Translation with Hugging Face in NLP - Model Metrics & Evaluation
Translation does not use a confusion matrix like classification. Instead, we use BLEU score which ranges from 0 to 1 (or 0 to 100%). A BLEU score of 1 means perfect match with human translation, 0 means no match.
Example BLEU scores: Reference: "The cat is on the mat" Model output 1: "The cat is on the mat" --> BLEU = 1.0 (perfect) Model output 2: "Cat on mat" --> BLEU ≈ 0.5 (partial match) Model output 3: "Dog runs fast" --> BLEU ≈ 0.0 (no match)
In translation, precision and recall are less direct but relate to how much of the correct words are used (precision) and how many correct words are covered (recall). BLEU balances these by checking overlapping phrases.

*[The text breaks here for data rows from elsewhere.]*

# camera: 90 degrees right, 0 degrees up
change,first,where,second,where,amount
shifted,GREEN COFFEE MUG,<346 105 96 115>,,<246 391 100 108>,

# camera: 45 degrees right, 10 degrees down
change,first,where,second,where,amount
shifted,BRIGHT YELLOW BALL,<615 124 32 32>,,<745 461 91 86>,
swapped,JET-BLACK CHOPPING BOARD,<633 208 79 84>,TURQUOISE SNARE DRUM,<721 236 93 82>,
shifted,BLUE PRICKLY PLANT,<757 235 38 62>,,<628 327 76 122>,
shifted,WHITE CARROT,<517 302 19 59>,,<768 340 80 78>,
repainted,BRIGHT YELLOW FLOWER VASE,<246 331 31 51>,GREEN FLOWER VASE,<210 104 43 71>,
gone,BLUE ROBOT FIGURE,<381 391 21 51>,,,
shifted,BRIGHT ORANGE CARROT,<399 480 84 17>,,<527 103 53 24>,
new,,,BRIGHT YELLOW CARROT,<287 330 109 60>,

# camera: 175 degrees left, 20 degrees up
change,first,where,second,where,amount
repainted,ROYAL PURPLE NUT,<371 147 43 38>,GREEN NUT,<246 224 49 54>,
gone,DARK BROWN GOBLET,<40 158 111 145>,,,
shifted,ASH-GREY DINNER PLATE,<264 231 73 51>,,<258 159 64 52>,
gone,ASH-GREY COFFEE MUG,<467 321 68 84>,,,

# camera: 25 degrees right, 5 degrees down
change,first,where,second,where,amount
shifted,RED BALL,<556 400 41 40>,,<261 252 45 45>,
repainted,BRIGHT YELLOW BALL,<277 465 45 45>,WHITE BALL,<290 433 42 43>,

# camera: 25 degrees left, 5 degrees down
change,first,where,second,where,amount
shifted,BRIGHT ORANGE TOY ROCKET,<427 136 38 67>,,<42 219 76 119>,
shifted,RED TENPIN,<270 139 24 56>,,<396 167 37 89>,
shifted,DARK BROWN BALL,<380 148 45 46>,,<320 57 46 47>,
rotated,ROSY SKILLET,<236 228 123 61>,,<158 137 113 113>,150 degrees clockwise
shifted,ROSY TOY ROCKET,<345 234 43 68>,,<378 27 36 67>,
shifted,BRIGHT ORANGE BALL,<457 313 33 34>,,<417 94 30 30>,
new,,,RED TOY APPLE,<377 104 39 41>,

For example, a model that only outputs very common words might have high precision but low recall (missing details). A model that outputs many words might cover more meaning (higher recall) but include errors (lower precision). BLEU helps balance this.
A good BLEU score for translation is usually above 0.5 (50%), meaning the model's output is quite close to human translation.
A bad BLEU score is below 0.2 (20%), showing the model's translation is poor and often incorrect or missing key words.
Keep in mind BLEU scores depend on language pairs and dataset difficulty. Scores around 0.3-0.5 are common for many models.
- Overfitting: Model may memorize training sentences, scoring high BLEU on training but low on new sentences.
- Data leakage: If test sentences appear in training, BLEU scores will be unrealistically high.
- BLEU limitations: BLEU does not capture meaning perfectly; a sentence can have a low BLEU but still be a good translation.
- Ignoring fluency: BLEU focuses on matching words, not grammar or natural flow.
Your translation model has a BLEU score of 0.98 on training data but only 0.25 on new sentences. Is it good for production? Why or why not?
Answer: No, it is not good. The very high training BLEU and low new data BLEU shows overfitting. The model memorized training sentences but does not generalize well to new ones. You need to improve training or use more data.